Según informó la distribuidora eléctrica, el sabotaje fue detectado en las últimas 48 horas en un tramo de media tensión ubicado a la altura del callejón de la Escuela de La Fundación. Técnicos de la compañía constataron que los daños no se debieron a una falla técnica ni a un problema del sistema, sino que habrían sido provocados intencionalmente.
“La rotura no tiene relación con un desperfecto del alimentador ni con esfuerzos mecánicos del tendido. Todo indica que hubo intervención de terceros”, señalaron desde Edemsa, que ya realizó la denuncia formal ante la Fiscalía de Instrucción N.º 33, a cargo del fiscal Gustavo Stroppiana.
Ante el hecho, se dispuso un refuerzo de guardias operativas en la zona para garantizar el servicio durante la realización de la audiencia pública, prevista para este sábado en el Polideportivo de Uspallata.
Proyecto Minero San Jorge: Una audiencia clave, marcada por la controversia
El encuentro será una instancia determinante para el debate ambiental y social sobre el proyecto impulsado por la empresa Cobre Mendocino, que busca explotar un yacimiento de cobre en el norte del departamento de Las Heras.
Por primera vez en Mendoza, la audiencia pública se desarrollará en el lugar del emprendimiento y no en la capital provincial, como suele hacerse.
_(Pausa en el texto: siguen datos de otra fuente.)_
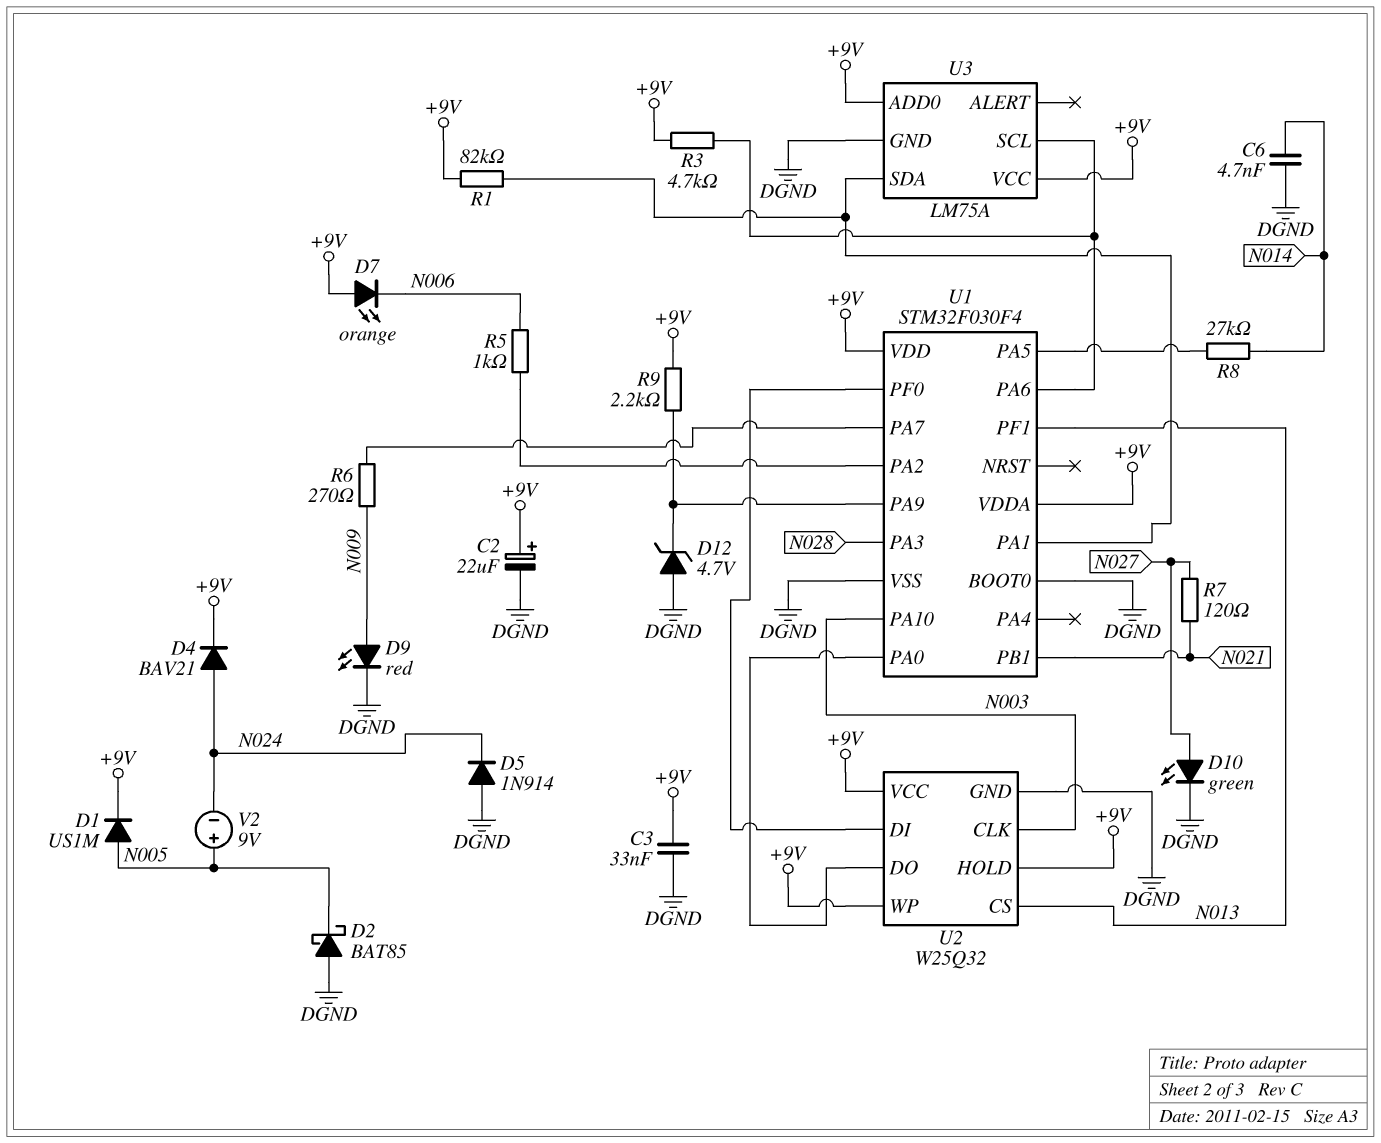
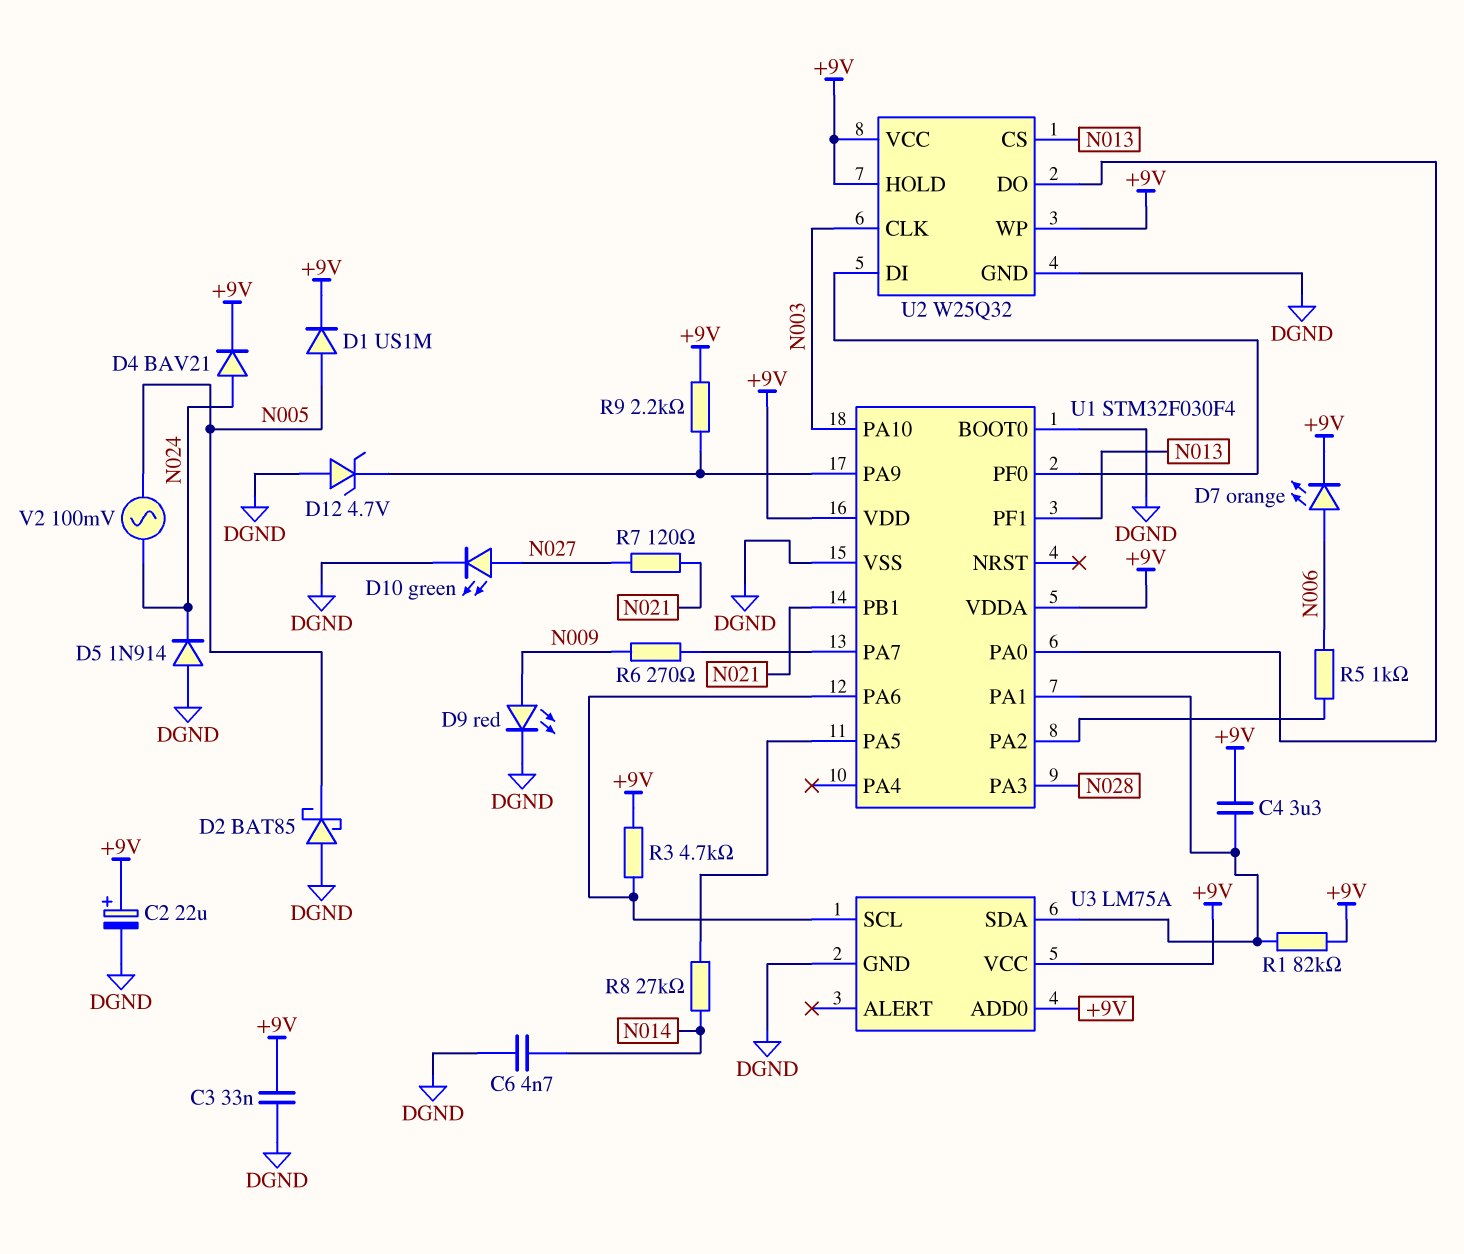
C4: none -> 3.3uF (+9V, U1/PA1)
D7: LED orange (A +9V, K N006) -> LED orange (A N006, K +9V)
V2: 9V (plus N005, minus N024) -> AC 100mV (N005, N024)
La medida, según explicaron desde el Ministerio de Energía y Ambiente, busca “acercar la discusión a la comunidad” y permitir una participación más directa.
La ministra Jimena Latorre aseguró que “la sociedad mendocina está cansada de excusas” y convocó a un debate “responsable, con argumentos fundados”. También apuntó contra sectores que rechazaron participar de los talleres previos: “No se puede pedir diálogo y después negarse a debatir”, expresó.
La audiencia contará con más de 3.000 inscriptos, entre presenciales y virtuales. Se montó un gran operativo logístico con conectividad, transporte gratuito, carpas y asistencia técnica. Cada expositor tendrá cinco minutos para presentar su postura, y todas las intervenciones quedarán registradas oficialmente, aunque la instancia no es vinculante.